14. A method for managing a complex system that includes stand-alone-system components and an internal-communications medium that interconnects components of the complex system, including the stand-alone-system components, the method comprising:

incorporating management components, in components of the complex system other than the stand-alone-system components, that communicate with the system-management component through the internal-communications medium; and

carrying out management tasks to manage the complex system, provided by a complex-system management interface, executed by a management program that executes within a system-management component of the complex system that interfaces to the management components of the components of the complex system other than the stand-alone-system components and that executes routines which execute on the system-management component and which interface through the internal-communications medium to native management facilities of the stand-alone-system components to adapt the management program in order to obtain information from, and launch operations on, the stand-alone-system components.

15. The method of claim 14

wherein the complex-system management interface provided by the management program includes a complex-system booting facility, a complex-system-component-health-monitoring facility, an event-detection and event-notification facility, and a configuration and control facility; and

wherein the native facilities of the stand-alone-system components include: an event-registration facility, an external boot interface, and native configuration and control commands.

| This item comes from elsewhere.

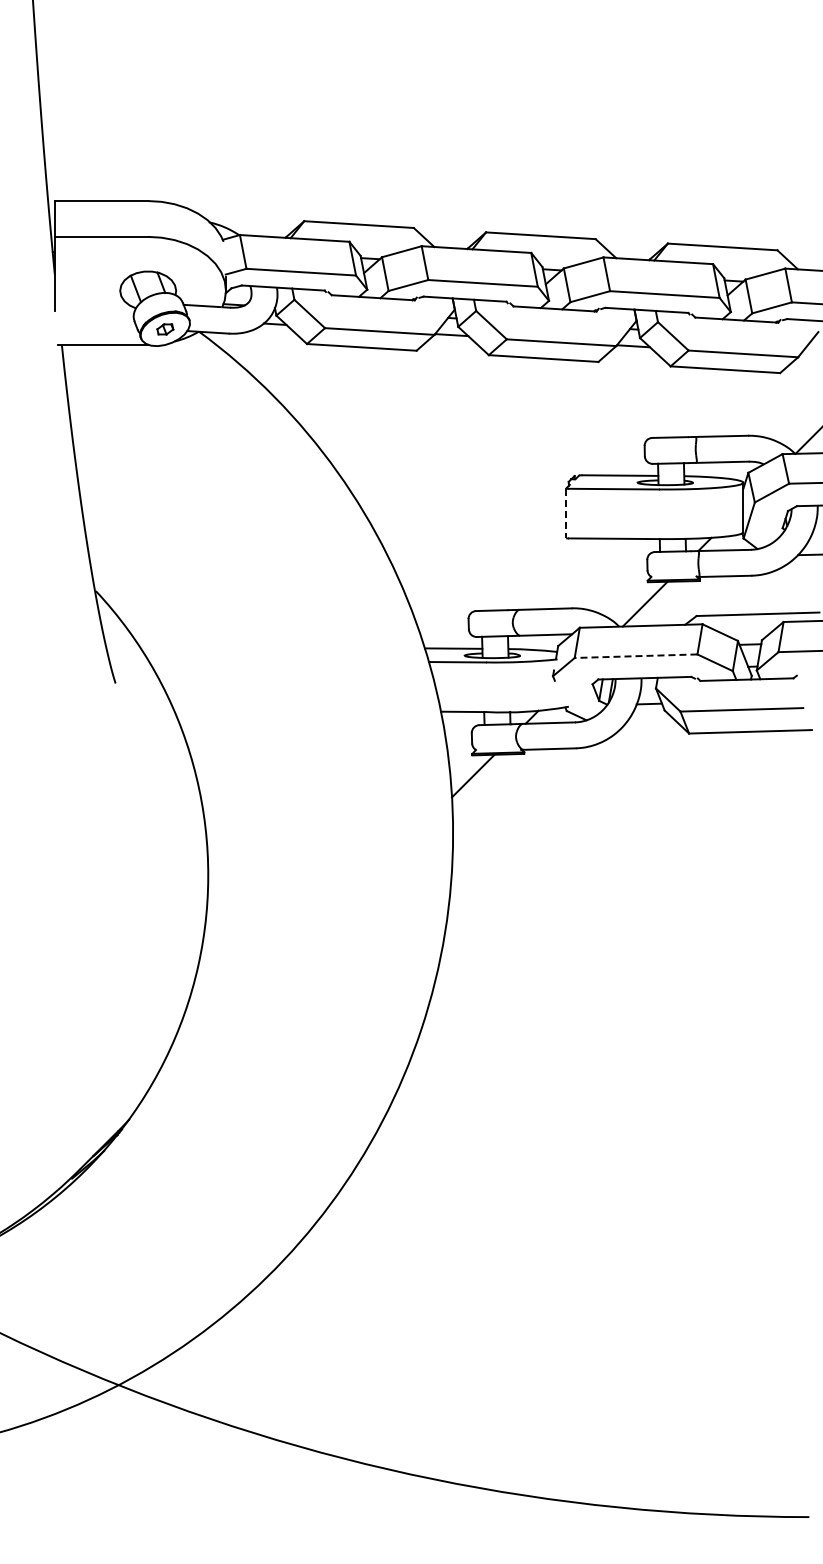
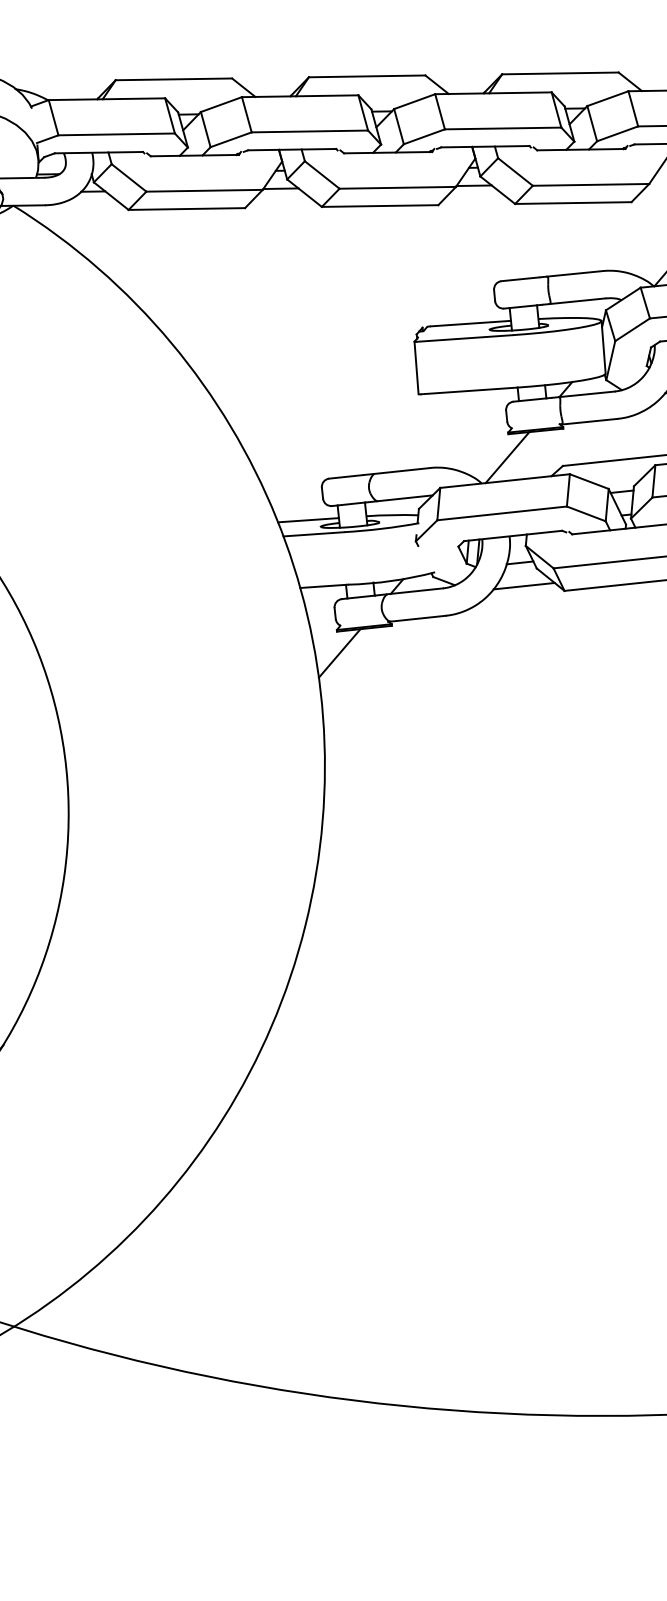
line: (566, 513) -> (416, 368), dashed -> solid
line: (635, 656) -> (501, 513), dashed -> solid
line: (651, 726) -> (524, 586), added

16. The method of claim 15 wherein the complex-system booting facility provided through the complex-system management interface directs a boot command to the external boot interface of a stand-alone-system component.

17. The method of claim 15 wherein the complex-system-component-health-monitoring facility provided through the complex-system management interface employs the event-registration facility of a stand-alone-system component to configure a health-monitoring-related collection routine that executes on the stand-alone-system component to collect health-monitoring-related events and forward the collected health-monitoring-related events to the management program that executes within the system-management component.

18. The method of claim 15 wherein the complex-system event-detection and event-notification facility provided through the complex-system management interface employs the event-registration facility of a stand-alone-system component to configure an event-collection routine that executes on the stand-alone-system component to collect events and forward the collected events to the management program that executes within the system-management component.

19. The method of claim 15 wherein the event-detection and event-notification facility includes an event-filtering and event-reporting component that allows a user to specify which events from each target system and under what circumstance the events from each target system are to be reported to the user.

20. The s method of claim 15

wherein the complex-system management interface is data driven, with command-selection and parameter-input interfaces generated dynamically from descriptions of the embedded systems, high-level management commands, and native-embedded-system commands stored in a database within the complex system;

wherein descriptions of the embedded systems, high-level management commands, and native-embedded-system commands stored in a database within the complex system are created, updated, and deleted by user input received through one or more of

a graphical user interface,

a text file,

an XML file, or

a formatted file; and

wherein a management command is selected for execution and directed to specific target embedded systems by a user through the complex-system management interface, which uses parameters specified for a high-level management command to generate a native-embedded-system command for each target embedded system by substituting, for each argument within a template for the native-embedded-system command, a user-specified value for a corresponding high-level-command parameter.